Crudeltà invisibile Ogni
giorno animali come pecore, galline e vacche dopo un’esistenza carica
di tormenti, terminato il ciclo di produzione di latte e uova, vengono
spedite al macello. Animali costretti a vivere immobili in allevamenti
intensivi, nutriti forzatamente, trascinati in condizioni terrificanti
su camion, privi di cibo ed acqua, per lunghe distanze e infine freddati
con procedimenti brutali, anche senza lo stordimento preventivo.
Le mucche,
fecondate artificialmente e mantenute in gravidanza per la
produzione di latte, sono soggette sempre più frequentemente ad
infezioni e mastiti, per via dello sconsiderato utilizzo di dispositivi
automatici per la mungitura. I vitellini strappati alle cure materne e
macellati a poche settimane dalla nascita, vengono resi anemici (diete
povere di ferro) per ottenere
carne sempre più bianca e tenera. Troppo spesso viene trascurata, pur
avvenendo per soffocamento dopo una prolungata, silente sofferenza, la
“tacita morte” dei pesci. Crudele anche la sorte delle oche alle
quali, più volte nel corso dell’anno, vengono strappate, senza
anestesia, le piume per creare imbottiture.
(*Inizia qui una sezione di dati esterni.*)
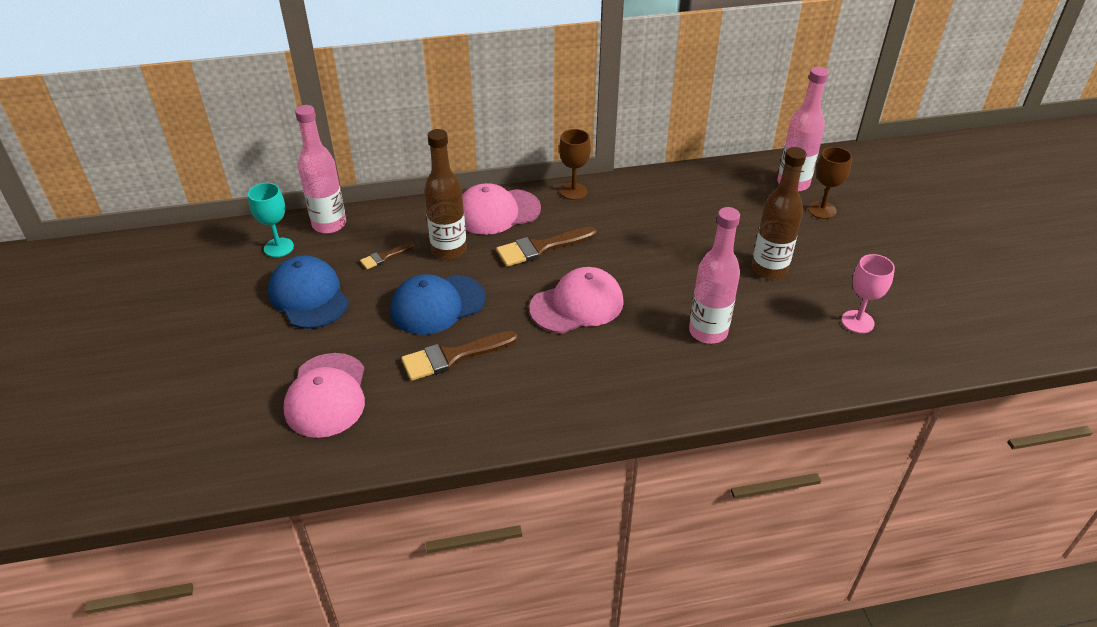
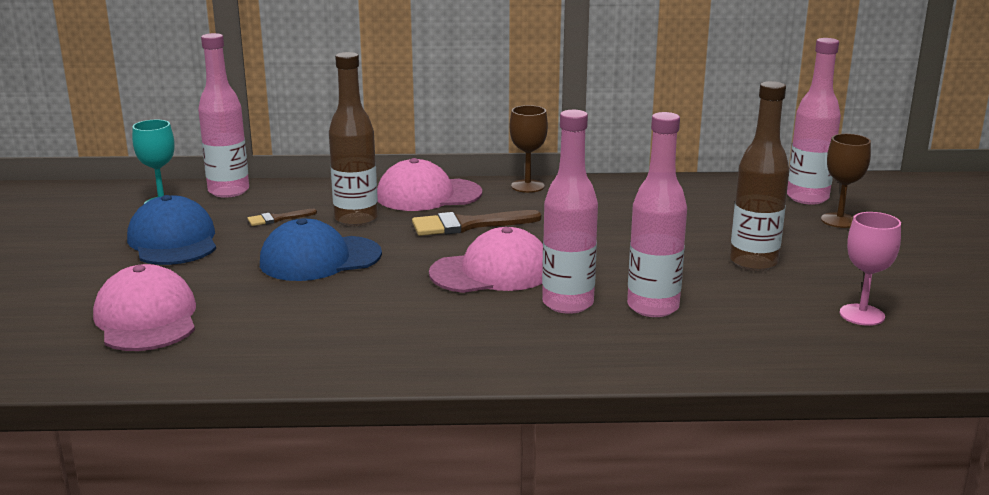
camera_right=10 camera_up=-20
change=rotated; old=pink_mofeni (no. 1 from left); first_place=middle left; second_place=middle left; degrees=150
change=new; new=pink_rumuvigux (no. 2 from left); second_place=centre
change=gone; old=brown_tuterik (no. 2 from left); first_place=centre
Non dovrebbe esser necessario dilungarsi oltre, ma i fatti suddetti non
inorridiscono certo quel folto gruppo di persone che, dinnanzi alla
proposta di formulare leggi più severe riguardanti la tutela degli
esseri viventi “non umani”, replica
affermando che la precedenza deve essere data alle questioni umane,
quali la povertà, la fame ecc... Queste persone, chiaramente non sono a
conoscenza del fatto che, un’alimentazione priva di sostanze animali,
nel nostro “ricco occidente”, consentirebbe al resto del mondo di
usufruire di numerosi terreni coltivabili, estendendo le opportunità di
lavoro e sopravvivenza a milioni di persone. Infatti, secondo il
Ministero dell’Agricoltura degli Stati Uniti, con lo stesso
appezzamento di terreno necessario per
produrre 1kg di carne di bue
si possono ottenere 16
kg di soia e legumi che se destinati al consumo umano nutrirebbero un
numero 5 volte maggiore di persone. Per
di più si è accertato
che “se destinassimo
un ettaro di terra all’allevamento bovino, otterremmo in un anno 66Kg
di proteine. Se destinassimo lo stesso terreno alla coltivazione della
soia otterremmo nello stesso tempo 1848 Kg di proteine cioè 28 volte di
più. Va sottolineato che le proteine della soia hanno lo stesso valore
nutrizionale delle proteine contenute nei cibi animali e che la soia
potrebbe essere utilizzata come unica fonte proteica nella propria
dieta”. Tutto questo costituirebbe sicuramente un importante aiuto
nella risoluzione del problema della fame nel mondo. Inoltre
nessuno dei prodotti derivanti dall’uccisione o dallo sfruttamento di
specie animali non umane è insostituibile. Cuoio, pelle, pellicce,
lana, seta, ecc. sono rimpiazzabili con materiali migliori, meno costosi
e meno inquinanti. Il
gusto, viziato da anni d’abitudini sbagliate, si può rieducare.